7th February, 2014 / 11.00am - 4.00pm
29th April, 2017
This symposium will offer participants the chance to hear about and discuss recently developed practice in training actors with specific learning differences (SpLDs) – dyslexia and dyspraxia.
Presenters from a range of actor training institutions will share research and good practice, which aims to develop inclusive teaching strategies and successful learning outcomes for neurodiverse students. The presentations will discuss research and practice that draws on, neuroscience, psychology and practice based pedagogy and offers practical solutions to incorporate into acting, voice/text and movement classes. Presentations will be followed by a panel discussion chaired by Dr Sylvan Baker.

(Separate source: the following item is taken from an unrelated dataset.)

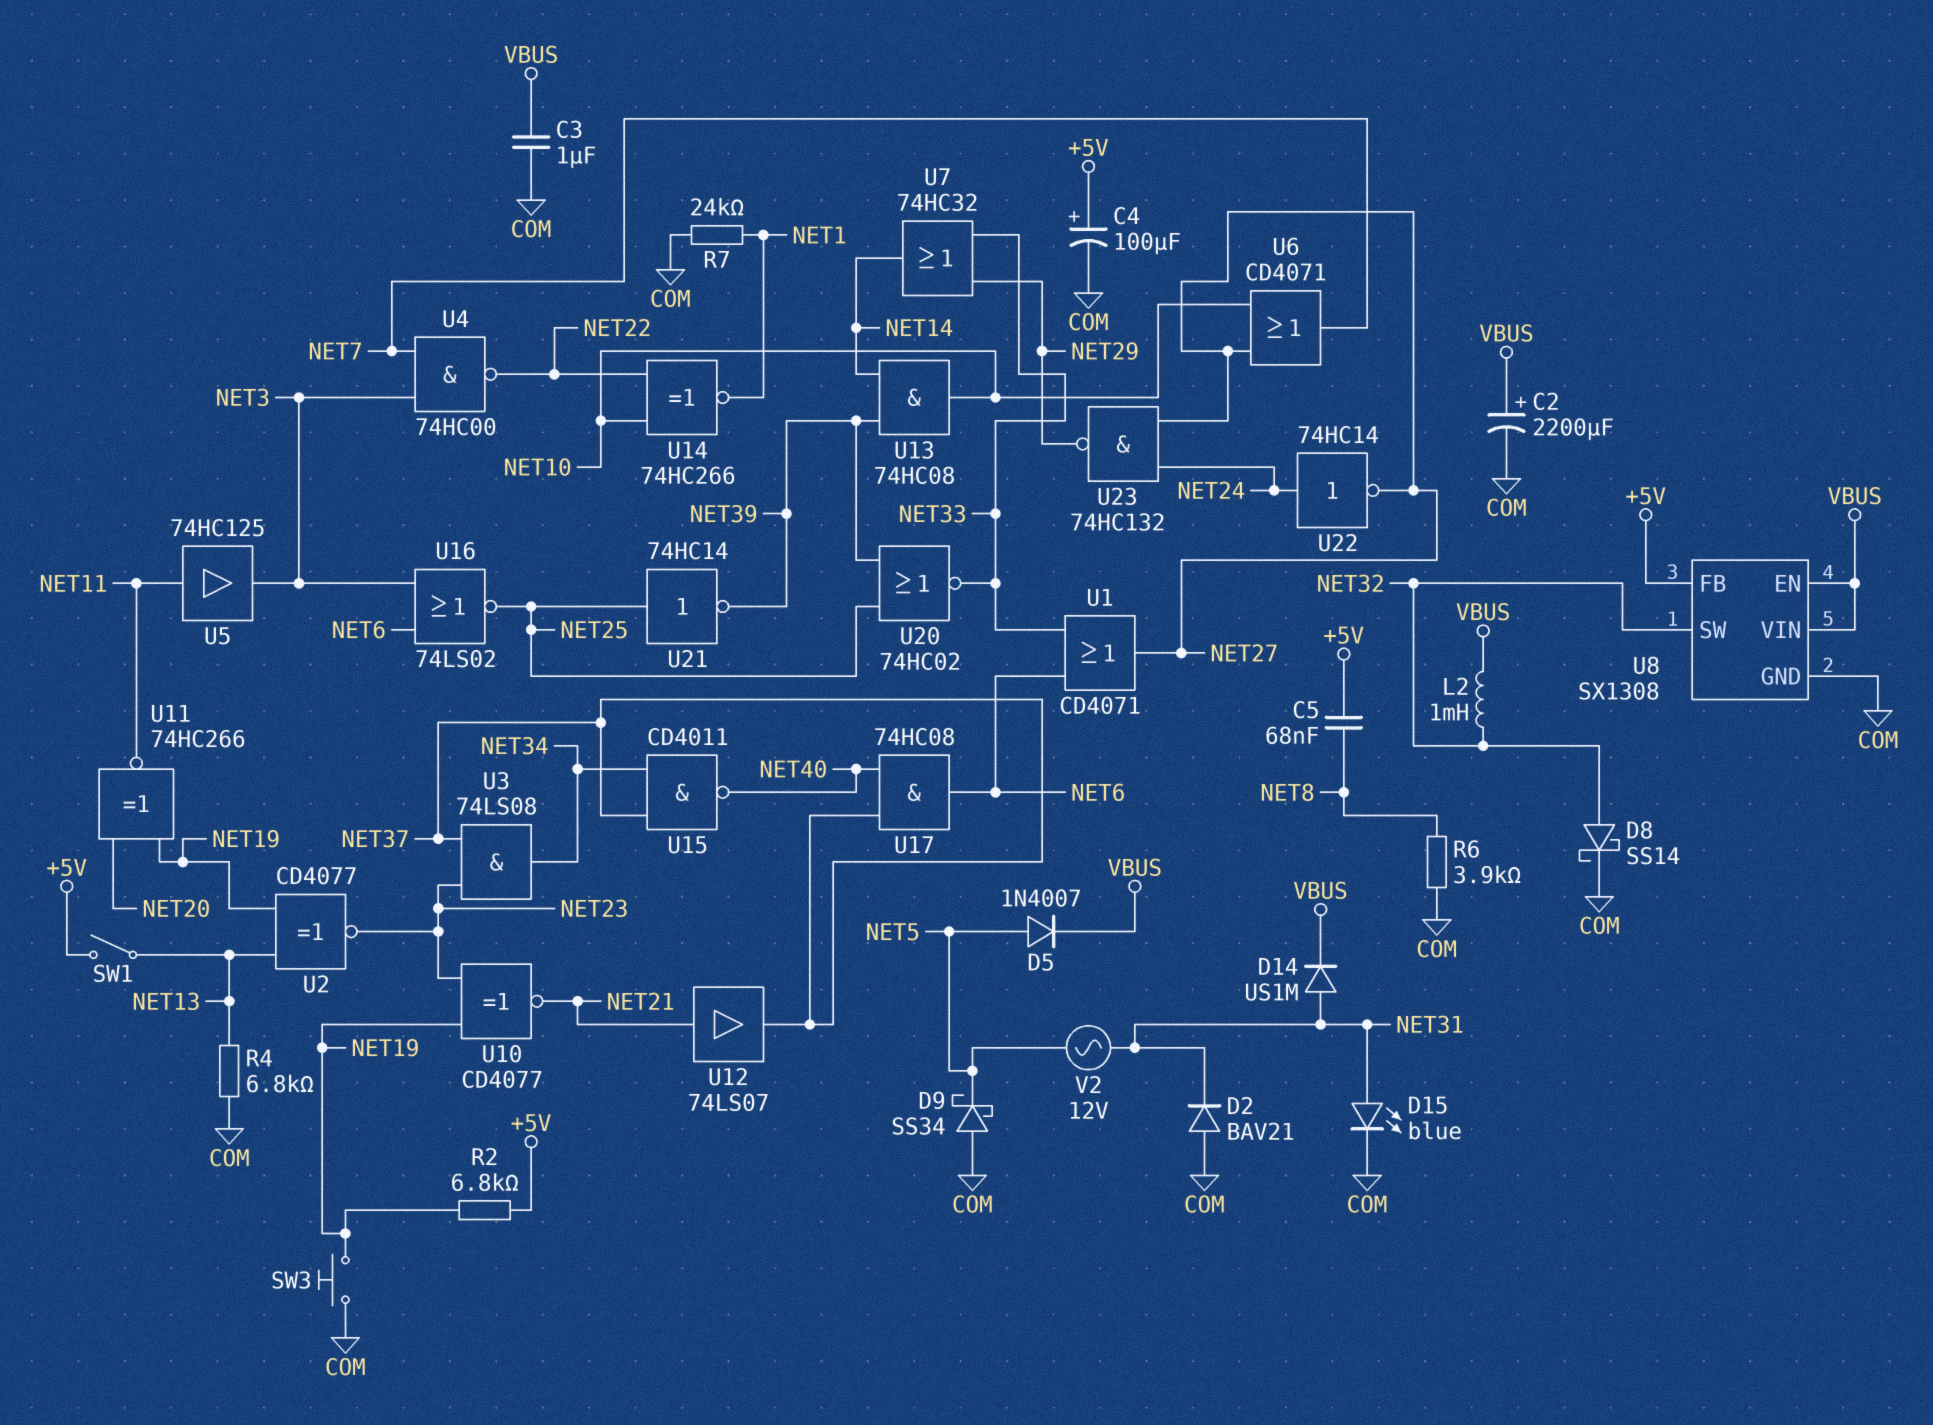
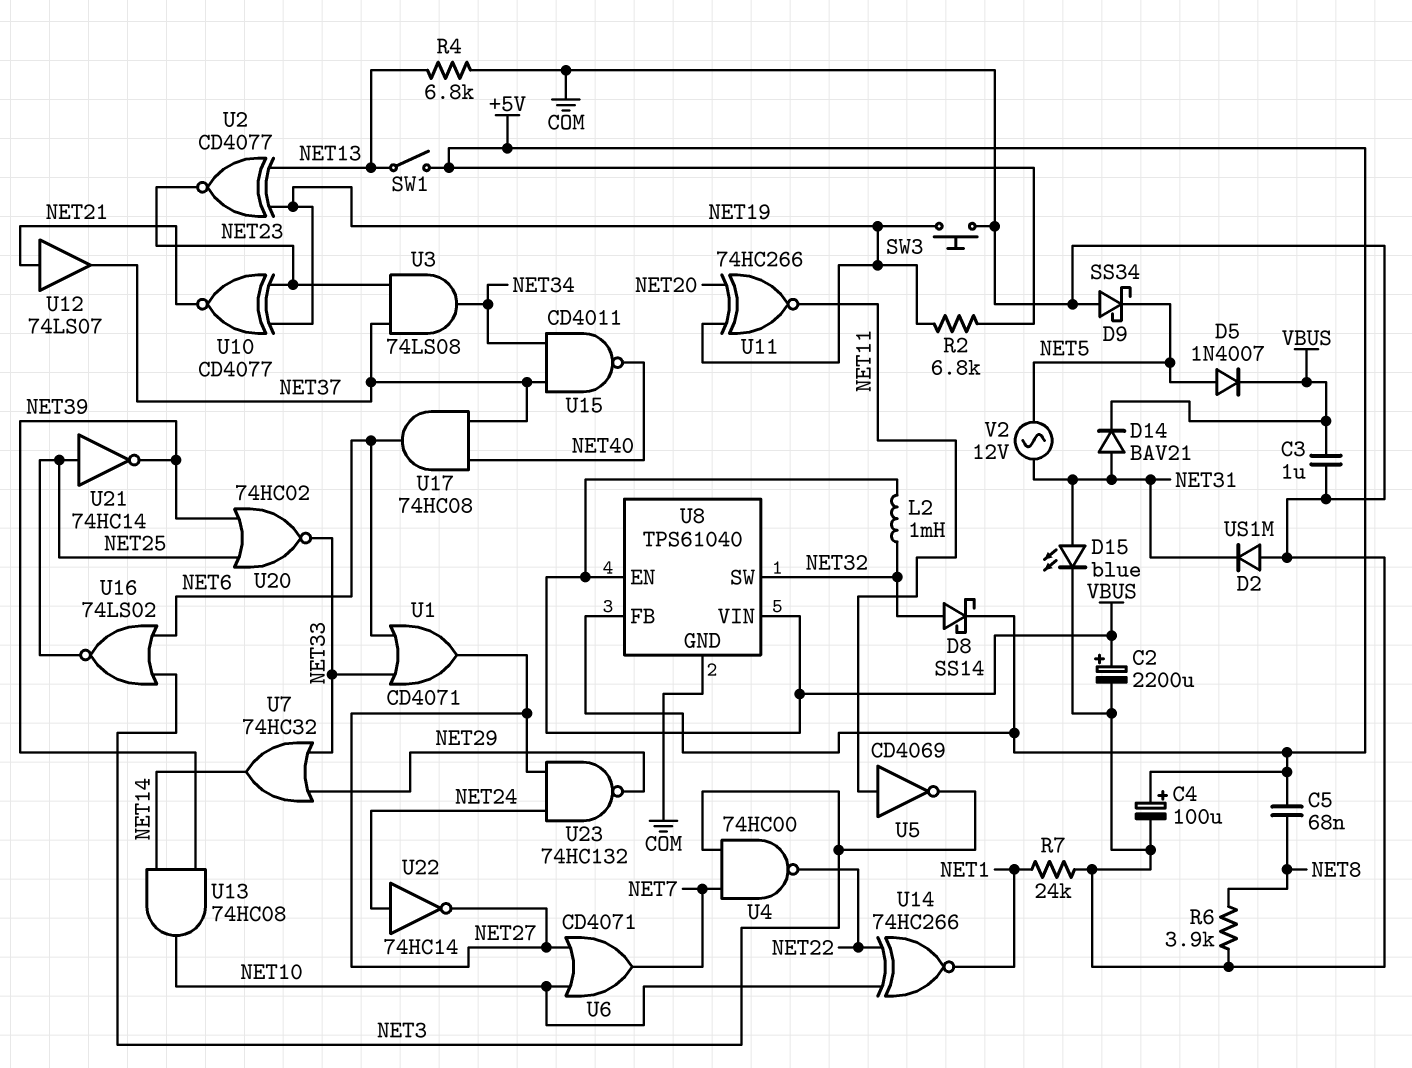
D2: diode BAV21 (A COM, K NET31) -> diode US1M (A COM, K NET31)
D8: schottky SS14 (A NET32, K COM) -> schottky SS14 (A NET32, K +5V)
D14: diode US1M (A NET31, K VBUS) -> diode BAV21 (A NET31, K VBUS)
U5: buffer 74HC125 (in NET11, out NET3) -> NOT CD4069 (in NET11, out NET3)
U8: SX1308 -> TPS61040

A neuroscientific hypothesis for psychophysical performance
With Colin Farquharson and Tanya Zybutz.
Exploring how the ‘narrative brain’ and ‘sensory brain’ modes affect the neuro-diverse actor’s experience and understanding of the actor’s craft.
In this session we will follow Hamlet’s advice to the players by looking at the Six Directions in Space as a tool to help students translate their performance by, “Suit(ing) the action to the word, the word to the action.”
More than coloured paper: psychophysical training methods and the dyslexic and/or dyspraxic actor
With Daron Oram
This presentation offers a set of guiding principles for the training of actors with Specific Learning Differences (SpLDs) dyslexia and dyspraxia. This work is the result of a two-year case study of student actors on the BA Acting – Collaborative and Devised Theatre Course (Acting CDT) at the Royal Central School of Speech and Drama (RCSSD). This study focuses on the core psycho-physical training in voice, movement and acting, which takes place alongside and prior to work on text.
Interacting with Shakespeare’s text through a dyslexic perspective; interpretive mnemonics as a pedagogical strategy for facilitation of dyslexia in actor-training
With Dr. Petronilla Whitfield
How might actor-trainers meet the needs of student-actors with dyslexia, especially when interacting with Shakespeare’s text? As a teacher of Voice and Acting, I regularly encounter acting students with dyslexia who experience difficulties working within the confines of traditional teaching methods when engaging with the written text. For those with dyslexia, Shakespeare’s writing contributes additional challenges, with idiosyncrasies of word-use and mixed significations of meanings. In this presentation, I will give an overview of my (concluded) PhD research investigation into some dyslexic acting students’ rationale for devising visual constructs as parallel text and I will offer some ideas for practical teaching strategies, which can by-pass the blocks caused by dyslexia. Finally, I will question where the educator’s role as the enabler, in promoting a sense of self-autonomy in their students, might diverge from the role of the vocational trainer for the professional world.